Well, one question then is: can we build the right kind of tools? Can we accelerate technology development? And those technologies would ideally give us ground-truth understandings of the configurations of complex biological systems. From those maps of biology, one could then go and develop new targeted therapies and in this way you might turn biology and medicine into more mature engineering sciences.
That's the hypothesis that we are trying to put forth for how one might de-risk medicine and for how one might make it easier to develop new successful therapies and treatments and maybe even cures. So this is an exciting time. I think this kind of agenda is starting to really take place in many labs around the world. Can we build tools that get down to the fundamental building blocks of life?
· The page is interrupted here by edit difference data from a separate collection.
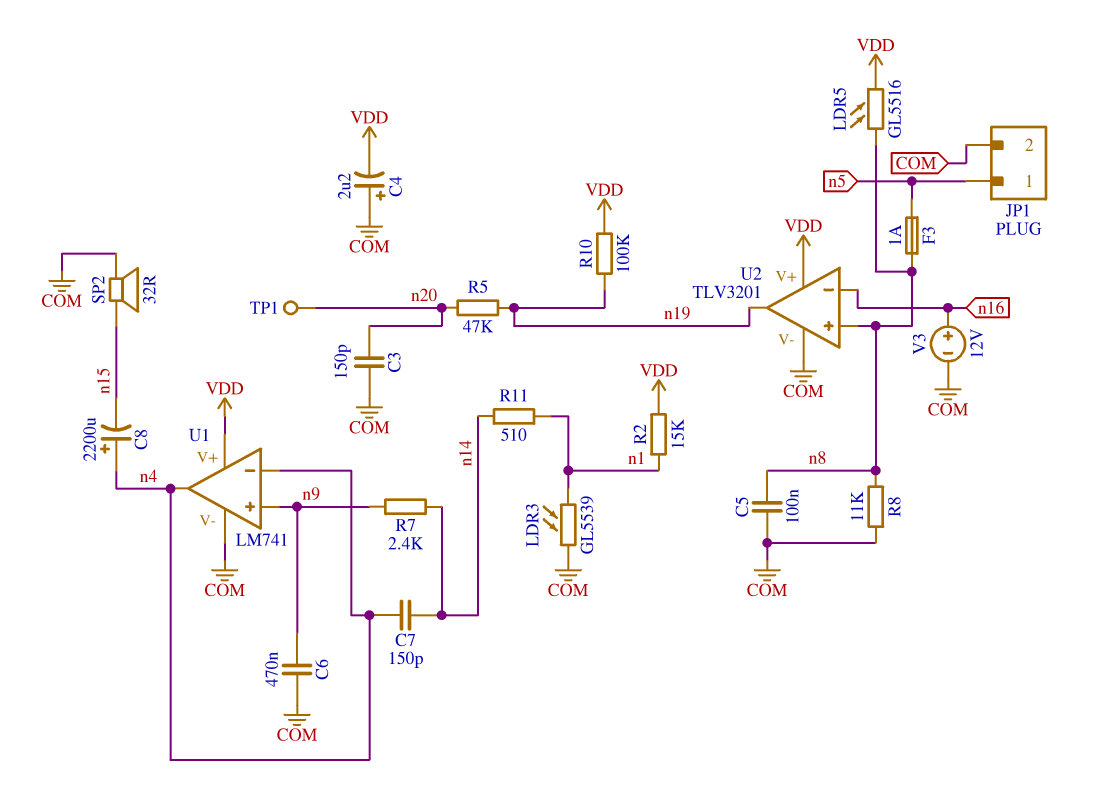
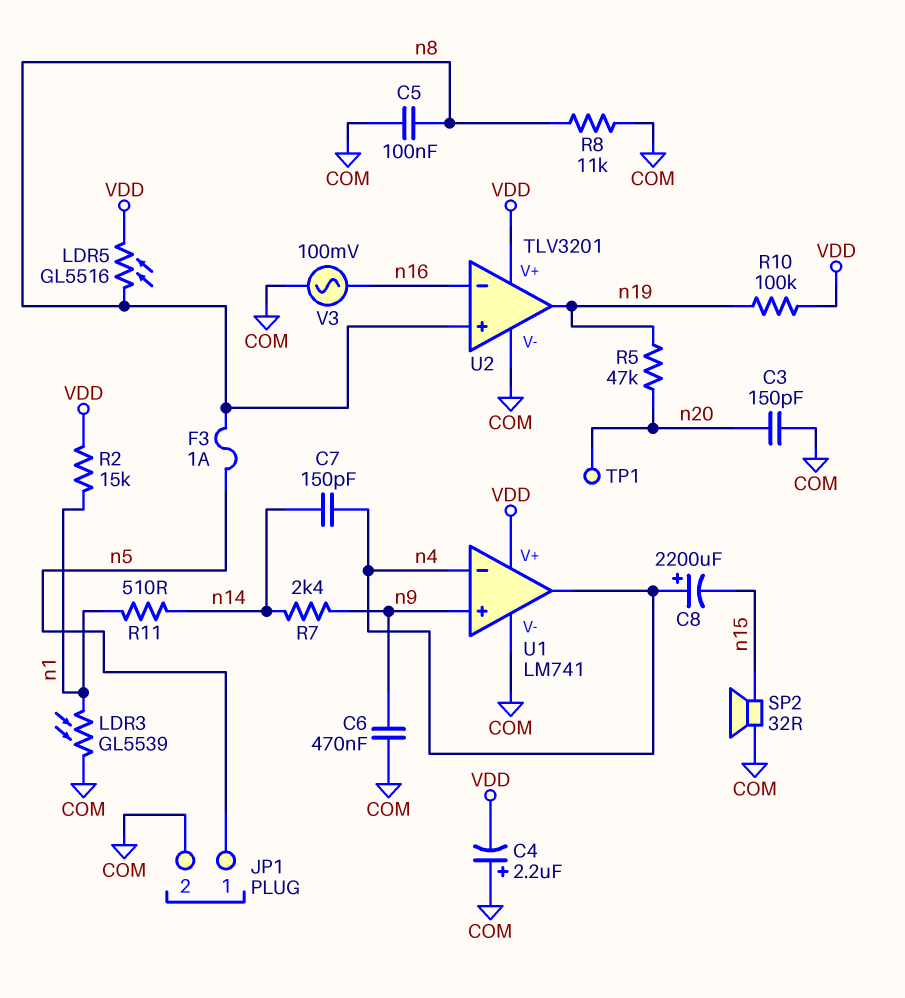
V3: 12V (plus n16, minus COM) -> AC 100mV (COM, n16)

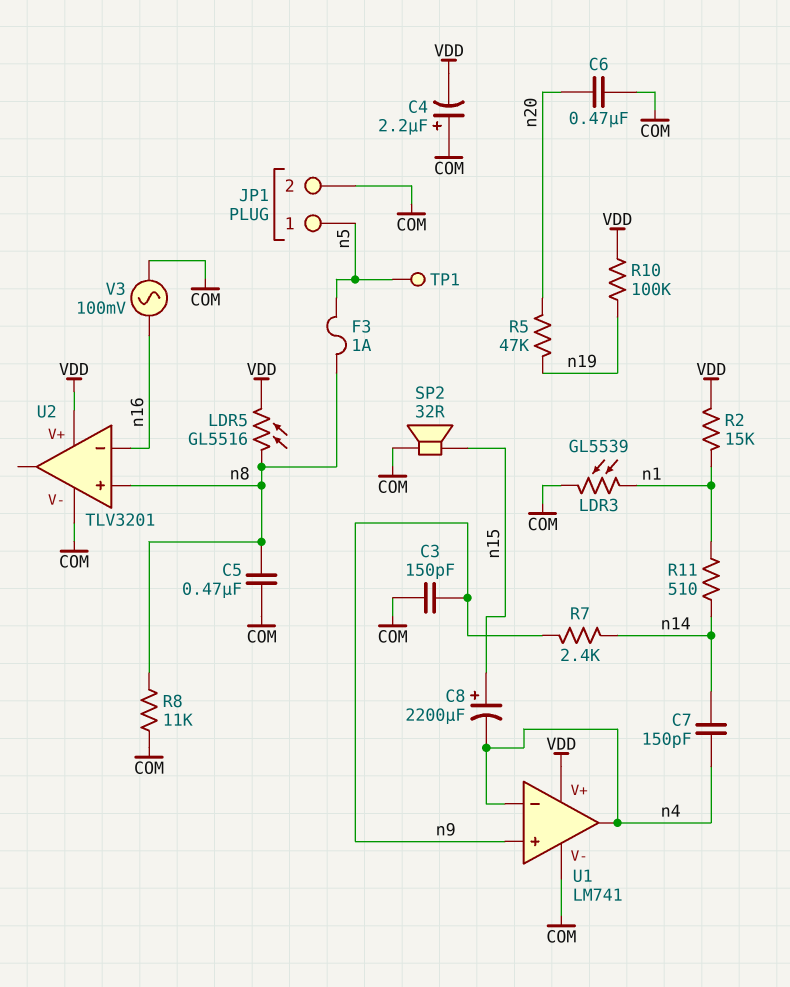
C3: 150pF (COM, n20) -> 150pF (COM, n9)
C5: 100nF (COM, n8) -> 470nF (COM, n8)
C6: 470nF (COM, n9) -> 470nF (COM, n20)
C8: 2200uF (plus n4, minus n15) -> 2200uF (plus n15, minus n4)
TP1: test point (n20) -> test point (n5)
U2 pin out: n19 -> none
To illustrate this, I would like to show off one of the technologies that my group has been working on, which is to see if we could image cells or tissues or organs down to single-molecule precision. What I have here is a schematic of a polymer. And what we're going to try to do is use this polymer to physically move apart the molecules of preserved tissues, such as cancer biopsies and brain circuits. If we could move the molecules apart, and make room around them, then perhaps we can tell them apart by attaching barcodes to identify the different cells. This would give identity to the components.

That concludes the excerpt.